Here are some recommendations that might help you avoid ever personally knowing this tragedy. Have a check-in process with your babysitter or day-care. If the child isn't dropped off on time there should be multiple people contacted (mother, father, emergency contact). The more people who know the baby isn't in care, the more people who will question where the baby is. "Look before you lock." This should be a habit for every busy parent. Every time you get out of your car - no matter where you are, check your backseat. Use memory cues. Place the diaper bag on your passenger seat as a visual cue. If you have keyless ignition place the keys in the back seat by the baby so you have to get the keys to lock the door. If you carry a wallet, purse, or briefcase make a habit of putting it in the backseat next to baby's car seat - whether they are with you or not. Doing this means becomes second nature that whenever you arrive anywhere you have to access the backseat. Some have even gone so far as to suggest leaving your shoe in the backseat. Do a daily check-in with your parenting/care partner. "How's the baby?" "How did drop off go?" During the course of your day, a few times a day, take a mental roll call. "Where is Tom? Where is Joey? When do they need picked up?
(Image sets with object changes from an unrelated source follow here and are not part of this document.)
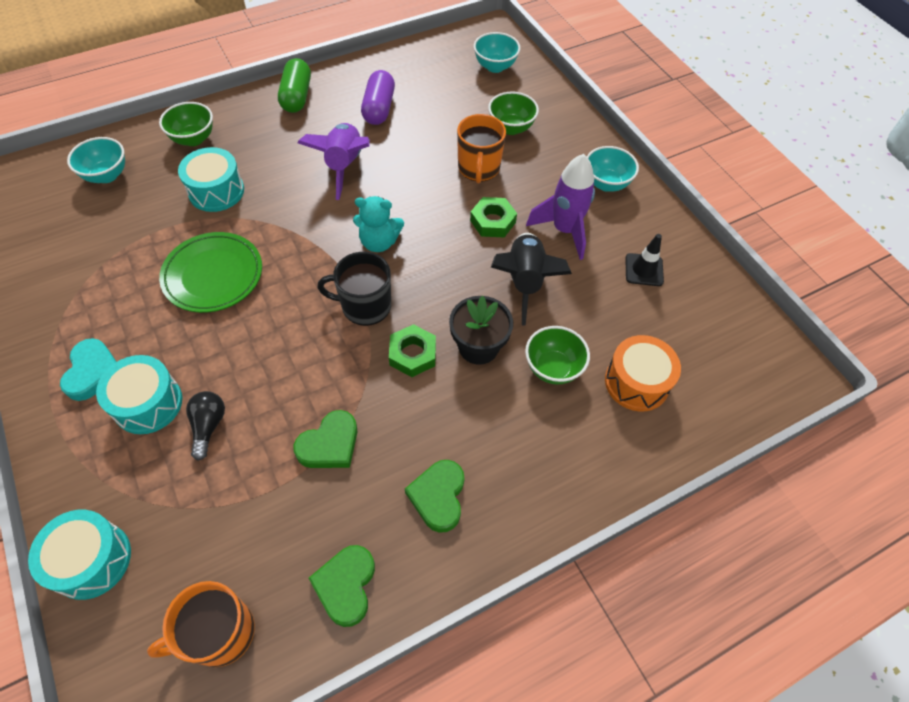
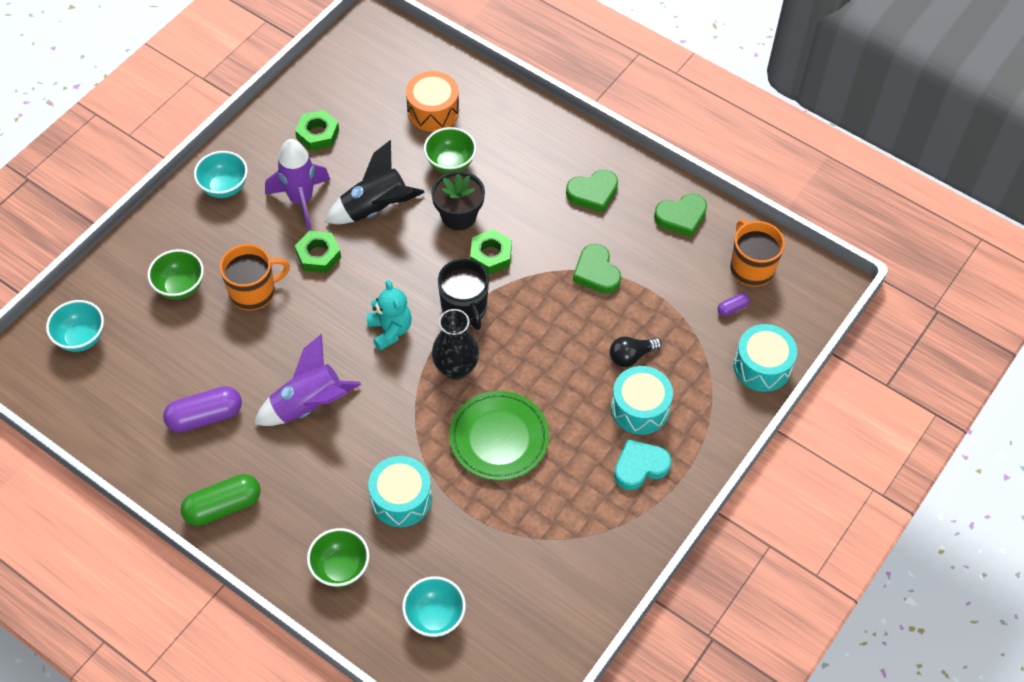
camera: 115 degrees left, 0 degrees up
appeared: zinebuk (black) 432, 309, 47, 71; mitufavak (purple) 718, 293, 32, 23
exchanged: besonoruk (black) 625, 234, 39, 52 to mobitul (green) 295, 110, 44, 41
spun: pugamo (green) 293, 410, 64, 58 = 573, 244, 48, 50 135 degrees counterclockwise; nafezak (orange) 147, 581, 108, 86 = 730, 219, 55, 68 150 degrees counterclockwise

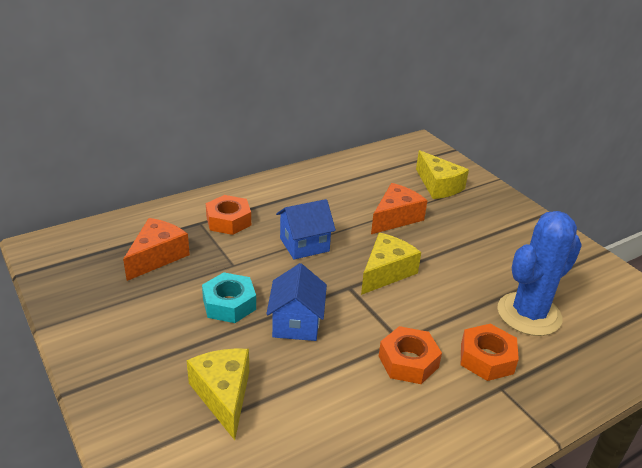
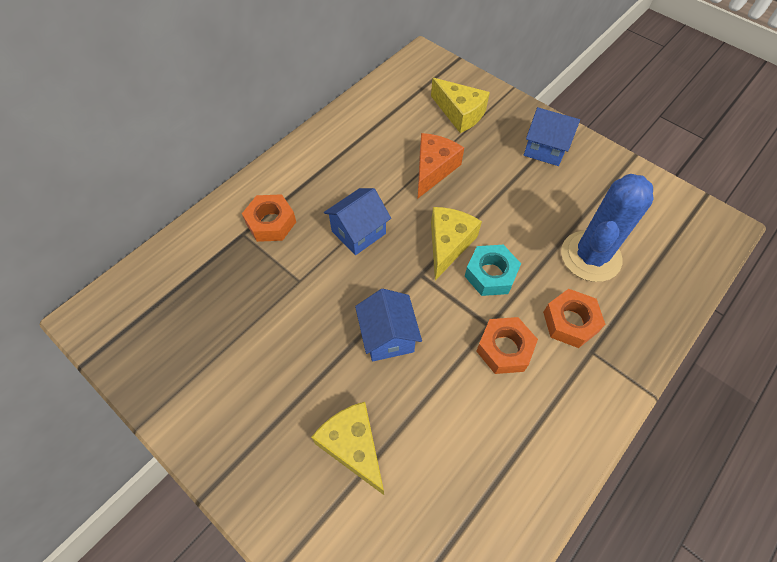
camera: 15 degrees left, 25 degrees up
missing: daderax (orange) 123, 218, 67, 63
appeared: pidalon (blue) 524, 107, 56, 59
relocated: mobitul (turquoise) 202, 272, 54, 51 to 465, 245, 56, 51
Where?" If you schedule this out to coincide with daily activities that are scheduled, like break, lunch, or certain reports, you'll be more likely to be present and aware.
If you see something, say something. Recently bystanders called the police and tried to open a cracked window to access a toddler left in a vehicle. It is unclear if the mother knew she had left the child in the car. What is clear is that the bystanders did the right thing. They called authorities and got help for the child. I would ask that you exercise discernment of judgement in these cases. If there are older children in the car, the windows are down, the car is locked and running...that might be a different situation. Look, observe, and be good citizens. Help one another out. Try to avoid accusations and recriminations. Instead, let's all focus on keeping our children safe.
We all get busy, stay at home moms and CEOS. Whether we want to admit it or not, leaving your baby in the car could happen to anyone. Let's all put processes and layers of protection in place so we can avoid this tragedy in each of our lives. Remember, on a day even as mild as 70, the temperature inside a car quickly rises in the first 15 minutes. Depending on the outside temperature and sun conditions the interior of a car can reach 172 degrees! That is well in excess of what is required to cook an egg. Therefore, it is never okay to leave a child (or adult or dog for that matter) in an enclosed car turned off. Even when it is cool out, the risk of hypothermia is present. Think, look, listen, try to be present, use sensory tricks, and check-in with your loved ones; avoid the tragic mistake of leaving your child in the car unattended.